How am i gonna get scammed if i assume they are all scams?

Because presumably you still interact with society as opposed to going full unibomber, and so you can't do that.

The two that weren’t scams didn’t give you enough info to identify if they aren’t and they both just as likely to be scams?

They were

spoilera real bank statement and a real settlement.
It'd be weird if they weren't something that applied to you but it's still not a scam, and they explain how to tell.

[–] ArtificialLink@yall.theatl.social 4 points 1 year ago* (last edited 1 year ago) (1 children)

The article and quiz talk specifically about these types of vectors for scams. If i assume they are all scams there is a zero % chance i get scanned in this way. Even on the two not a scams they talked about better alternatives to ensure their authenticity which i would have done as soon as i saw any of these "scams" its just a poorly written article that just assumes any wrong answers mean you are more likely to be scammed. I understand there is no way to 100% avoid being scams especially if you just out in the world but the answer from the article is dumb.
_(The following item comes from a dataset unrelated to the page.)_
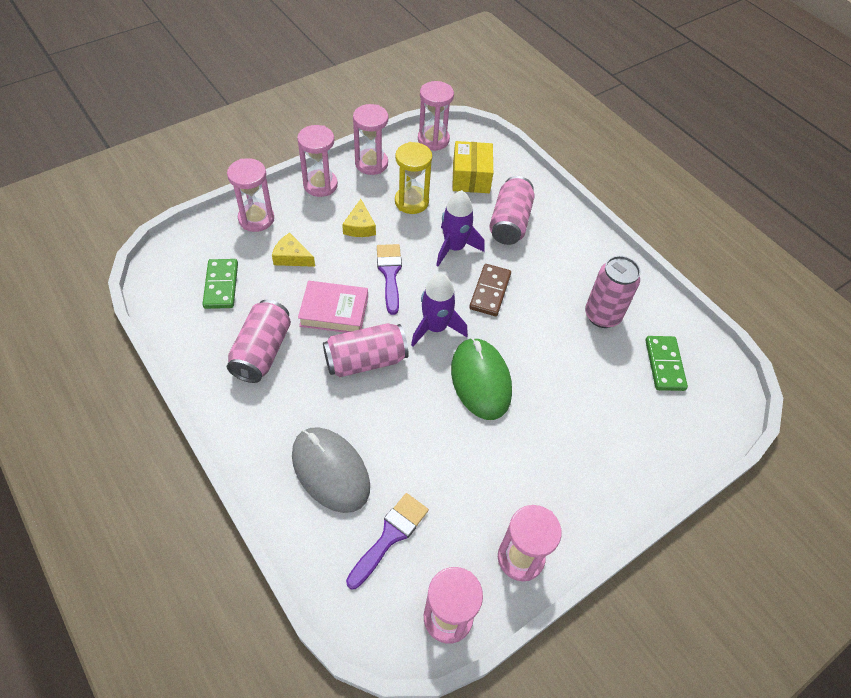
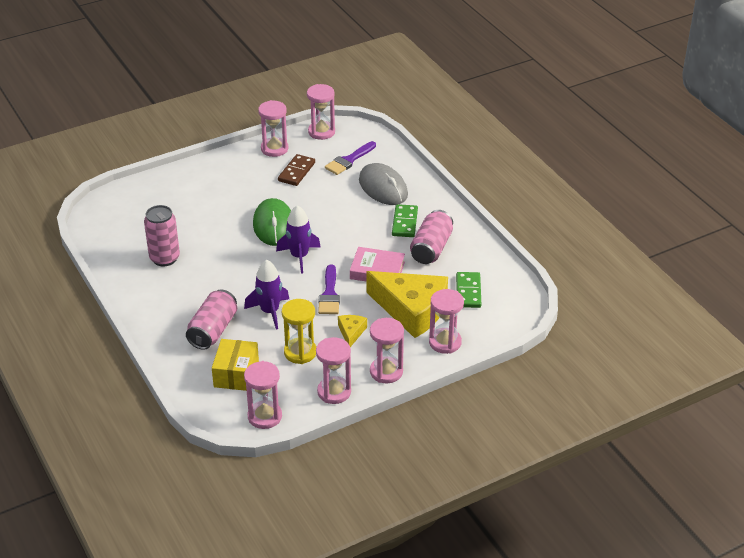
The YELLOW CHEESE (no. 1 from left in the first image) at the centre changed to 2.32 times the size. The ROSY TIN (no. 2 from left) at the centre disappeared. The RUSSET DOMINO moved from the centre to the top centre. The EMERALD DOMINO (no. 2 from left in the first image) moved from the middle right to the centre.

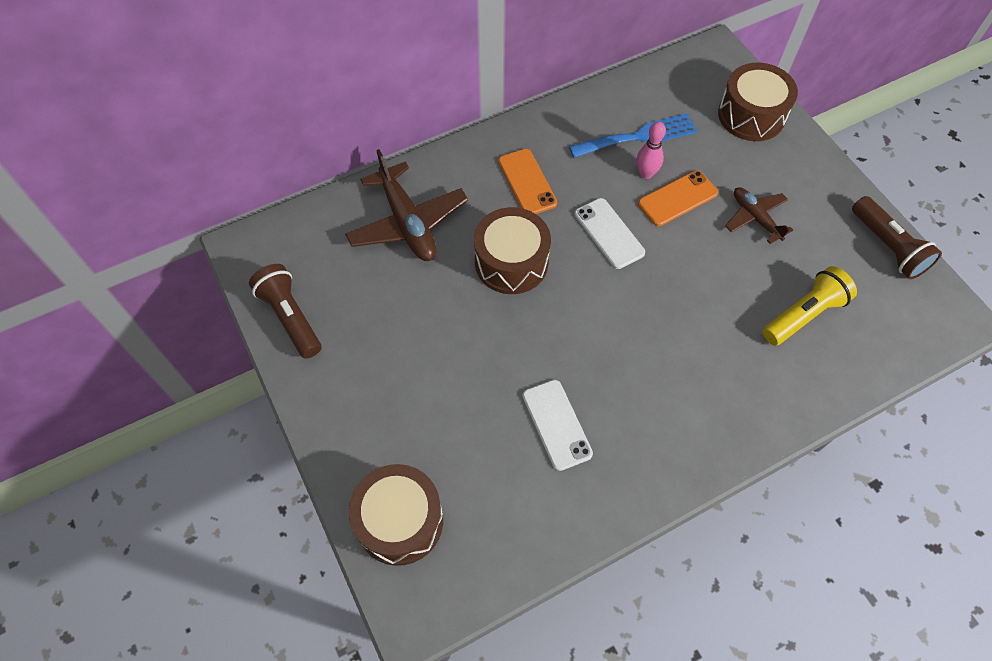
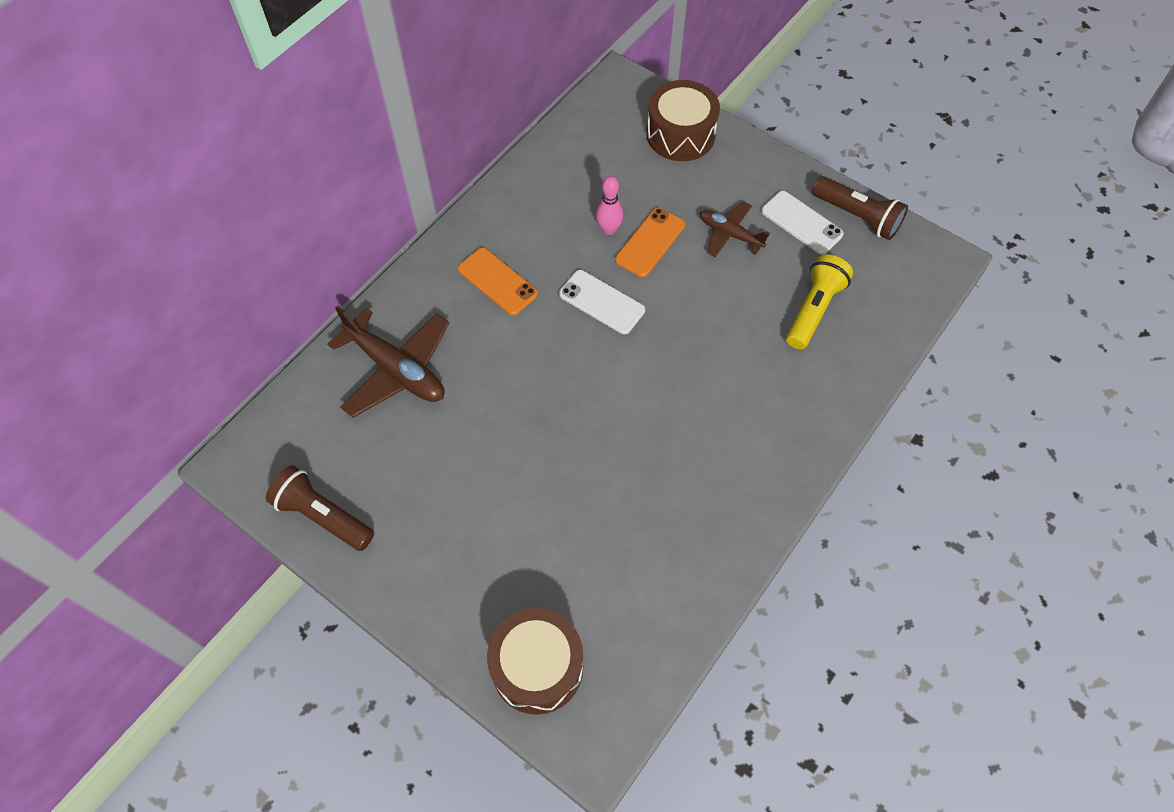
The RUSSET SNARE DRUM (no. 2 from left) at the centre disappeared. The WHITE SMARTPHONE (no. 1 from left in the first image) moved from the centre to the top right. The BLUE FORK at the top centre disappeared.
Edit: also the censored info made it impossible to tell if it was real.

[–] CanadaPlus@lemmy.sdf.org 1 points 1 year ago

I actually did search the second one to confirm it's real, and the first is from a domain I know. I've gotten messages like the first, if I assumed they were all scams that would probably backfire.

I understand there is no way to 100% avoid being scams

That's probably the point of this. If you ace it, it calls you paranoid and then tells you you can still get scammed.